At the end of January, Minnesota Power announced that it would stop burning coal in one unit at its Taconite Harbor plant by 2015, and convert units at its Syl Laskin coal plant to burn natural gas. This decision came after the Minnesota PUC supported a motion to put Minnesota Power on notice that its Syl Laskin and Taconite Harbor coal plants may be too risky and costly to be granted rate recovery, starting in 2016. Minnesota Power was also ordered in December to include an evaluation of retiring outdated Clay Boswell coal-burning units 1 and 2 by 2020 in today’s draft plan; Minnesota Power included plans to continue operating these units past 2020.  

Minnesota Power also announced in January that rather than phasing out coal at its Clay Boswell plant, the utility plans to invest more than $350 million to retrofit coal-burning unit 4 at the plant to modernize controls for certain pollutants, not including carbon pollution. “Saddling ratepayers with huge capital costs for an aging coal plant, when the costs of running that plant into the future will go up substantially, is not in the best public interest,” said J. Drake Hamilton, science policy director at Fresh Energy.

“As Minnesota Power proposes plans for the next 15 years of electric generation in northern Minnesota, customers must push them to maximize efficiency and energy savings now,” said Hamilton. “Increasing efficiency in our businesses and homes allows us to avoid reliance on imported, dirty coal.”

According to the American Council for an Energy-Efficient Economy, current technology available can cut electricity use by one-quarter by 2020 through efficiency alone.
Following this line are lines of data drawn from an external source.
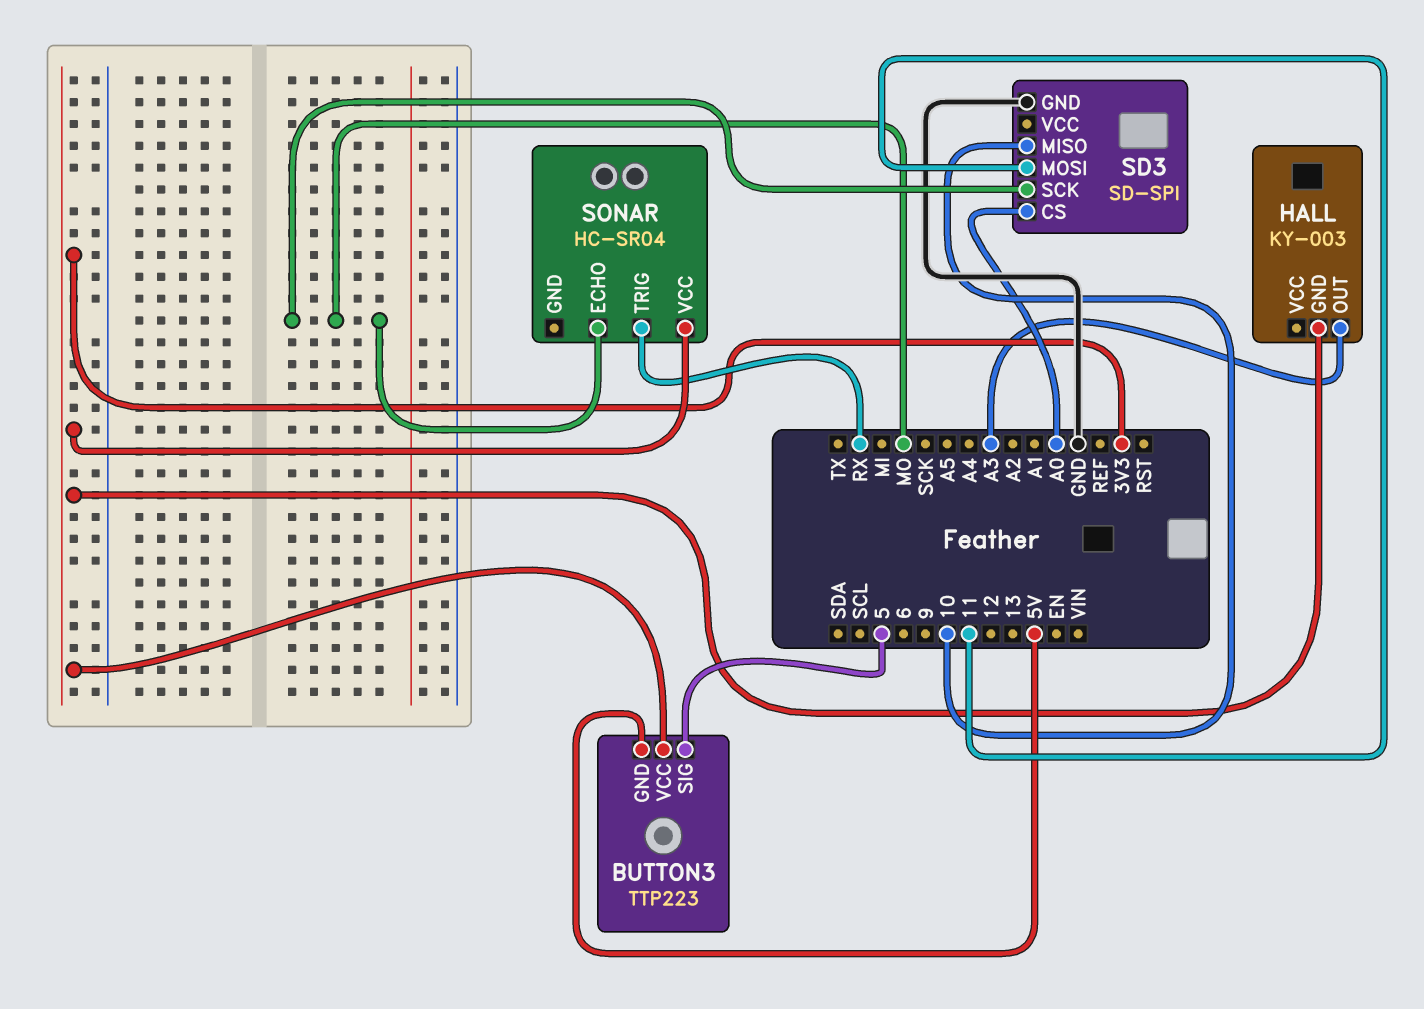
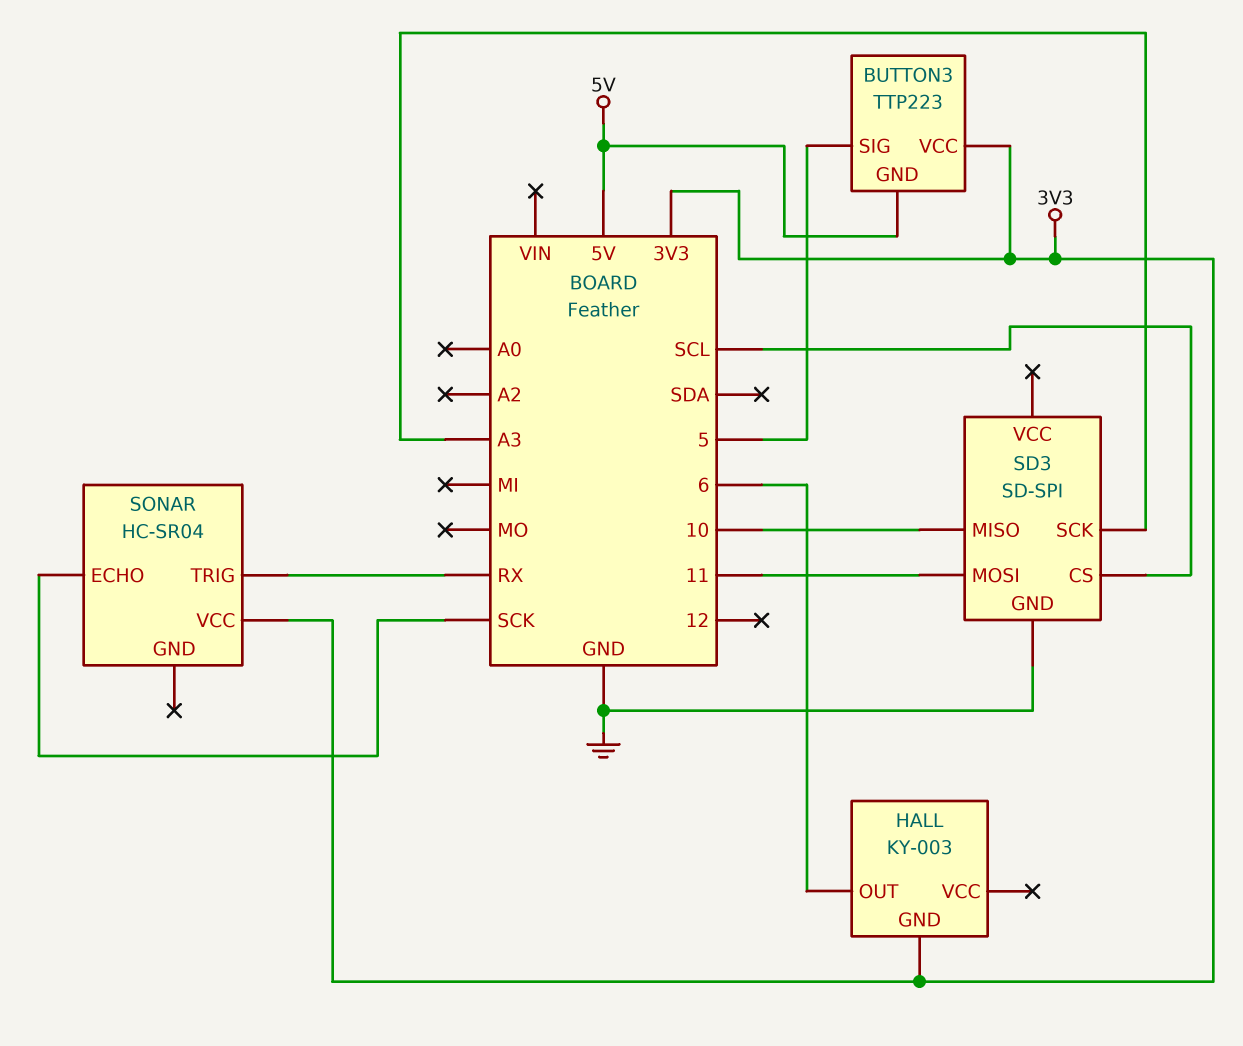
HALL pin OUT: A3 -> 6
SD3 pin CS: A0 -> SCL
SD3 pin SCK: MO -> A3
SONAR pin ECHO: MO -> SCK

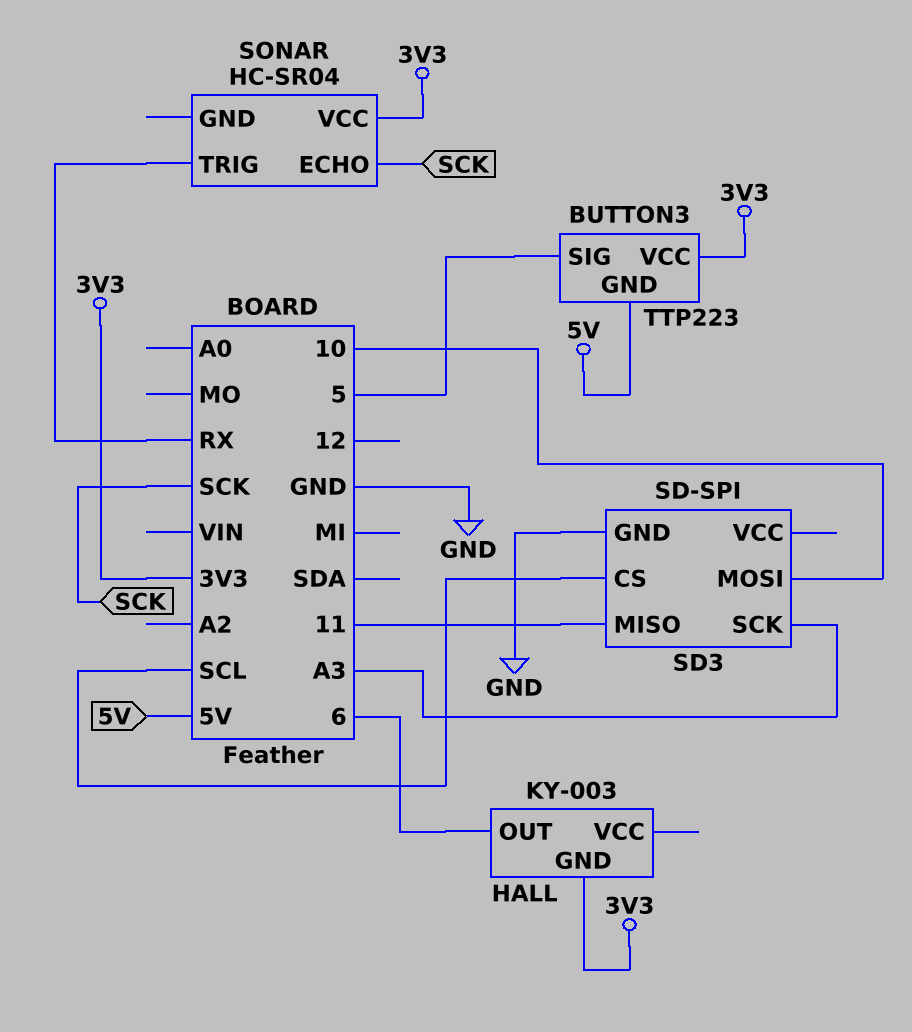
SD3 pin MISO: 10 -> 11
SD3 pin MOSI: 11 -> 10

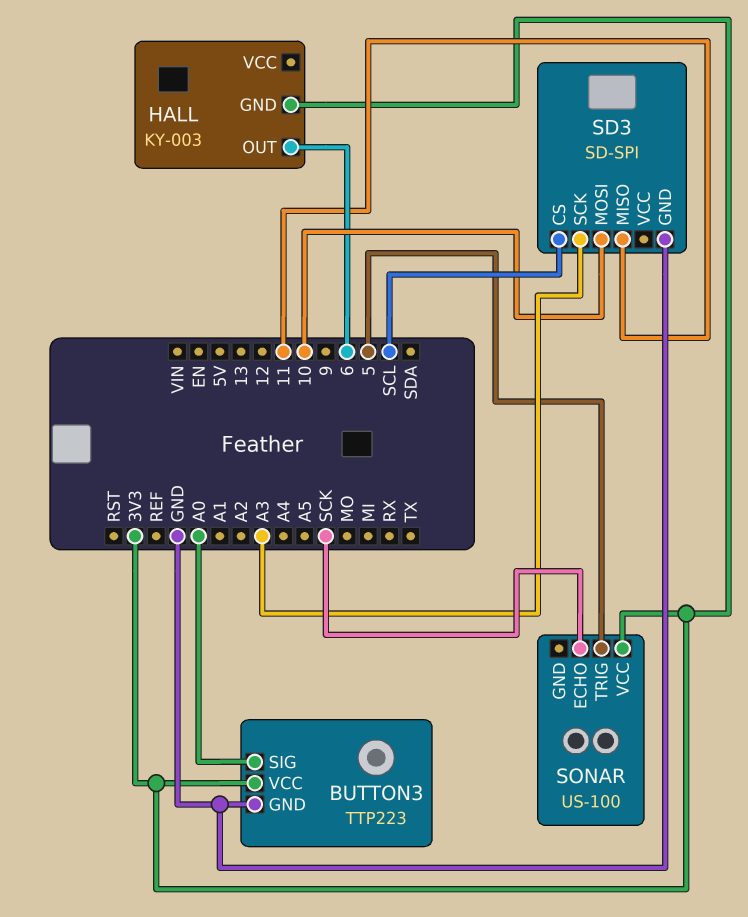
BUTTON3 pin GND: 5V -> GND
BUTTON3 pin SIG: 5 -> A0
SONAR: HC-SR04 -> US-100
SONAR pin TRIG: RX -> 5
Based on the average electricity production of the nation’s large coal-fired power plants, this would allow communities to phase out burning coal at an estimated 60 large power plants across the nation.

While Minnesota Power has recently made significant investments in wind energy, completing construction of more than 400 megawatts of wind power in 2012, the utility’s IRP did not include any plans for investment in solar energy. Solar is a form of renewable energy that has seen exponential growth over the past five years. More than 6,000 petitions demanding more solar were delivered to Governor Dayton in 2012, and 87 percent of Minnesotans polled support increasing the use of solar power in the state.

“It is time for Minnesota Power to recognize the popularity and viability of solar power,” said Tritsch. “Last year, Minnesota Power’s pilot solar rebate program sold out due to overwhelming interest. Solar energy can create jobs in northern Minnesota as well: there are solar array manufacturers who stand to benefit by increased local production. Investment in solar energy would keep Minnesota dollars cycling through our own state’s economy, rather than out of state paying for coal.”